Lawyers expose unlawful use of coercive powers by Home Office
By Bianca Castro >>
(1 June 2023)
A judge has credited lawyers for bringing to light unlawful government policy which detained women and their children over NHS debts.
Mr Justice Chamberlain, in finding the policy unlawful in MXK and ors v Secretary of State for the Home Department, said it was ‘at best, misleading in that it fails to identify the sole purposes for which they may examine and detain a person with limited leave to enter or remain in relation to an NHS debt – and in doing so gives the impression that the permitted purposes are broader’.
Bhatt Murphy represented the two mothers and their children, who were re-entering the UK when they were stopped, detained, and questioned. The firm has acknowledged the women’s ‘perseverance and courage’ after winning their High Court fight against the Home Office.
The women, identified as MXK and SXB, are foreign nationals with limited leave to enter and remain in the UK. MXK’s children are British citizens, as is SXB’s youngest daughter. The NHS debts they were questioned about arose from medical treatment which, because of their immigration status at the time, they were liable to pay for.
The practice of detaining returning residents in relation to NHS debts under the policy was ‘identified through discussion between solicitors and immigration practitioners each representing no more than a few clients’, the judgment noted.
The judge said: ‘The policy was only disclosed in the course of the litigation. Once it was disclosed, and submissions made about it, the errors in the policy were recognised by the Secretary of State and the policy was withdrawn or amended.
‘By that time, however, it is likely that it had been applied to a very large number of people. It would have been much better for all concerned if the policy had been published and its illegality recognised earlier.’
Although there is no legal obligation to publish a policy, Chamberlain said benefits include ‘that the individual to whom the policy is applied can challenge an adverse decision’.
He noted that lawyers, judges and those who formulate and draft policy who have to ‘interpret and apply the law sometimes make legal errors’, and publishing policy – especially that which exercises detention powers – had a ‘powerful public interest in the early identification of any errors…to avoid unlawful detention and minimise the liability of the detaining authority’.
In his 26-page judgment, he added: ‘If such a policy is not published, there is a danger that a practice will develop, which has not been transparently avowed and which can only be discerned by piecing together the accounts given by a large number of individuals to their respective lawyers.
‘The result may be that large numbers of people are unlawfully detained before the practice can be identified and the illegality exposed.’

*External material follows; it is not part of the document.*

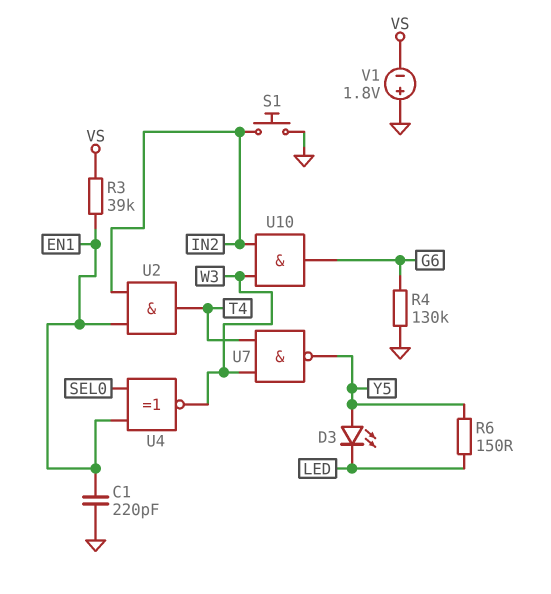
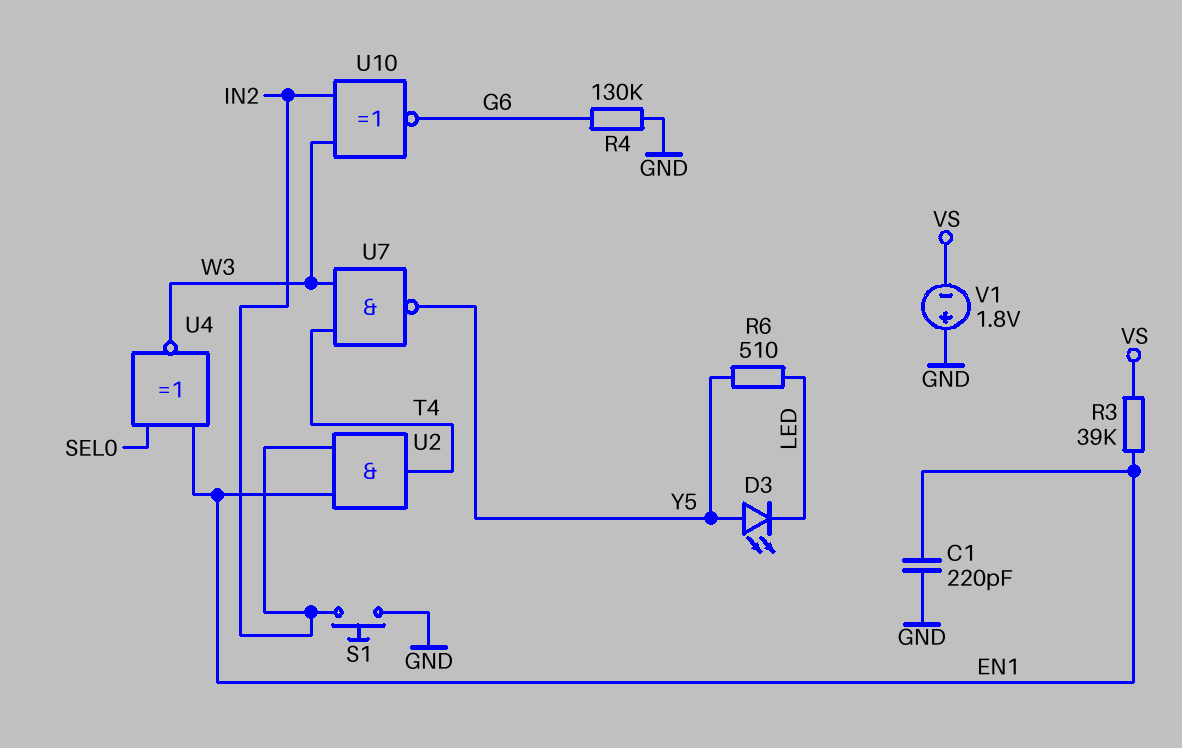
R6: 150 (LED, Y5) -> 510 (LED, Y5)
U10: AND (in IN2, in W3, out G6) -> XNOR (in IN2, in W3, out G6)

He found that MXK’s examination and detention were ‘initially lawful’ but MXK was then unlawfully detained for 30 minutes with her two children in September 2021 and for 15 minutes in March 2022 with her youngest child.
He added: ‘The Secretary of State did not dispute that [the children] were so young that they could not proceed without their mother. It follows that by unlawfully detaining MXK the Secretary of State also unlawfully detained [her children].’
He also found that SXB and her child’s detention in March 2022 was ‘lawful at its inception but became unlawful after 5 minutes…for the last 25 minutes that detention was unlawful’.
Janet Farrell, Bhatt Murphy solicitor for the claimant families, said: ‘The detention of our clients was humiliating and distressing. This judgment shows how vital it is that policies concerning the use of coercive powers such as detention are published so victims can hold the government to account in court in a meaningful way.
‘As well as these claimants, we are acting for many other vulnerable families who have been subject to multiple unlawful detentions over a period of many years under these same powers. We are pursuing legal action on their behalf, seeking declarations that they have been unlawfully detained, and damages. It is only through our clients’ perseverance and courage that this secret policy has been revealed and declared unlawful.’
The Home Office policy is currently being rewritten.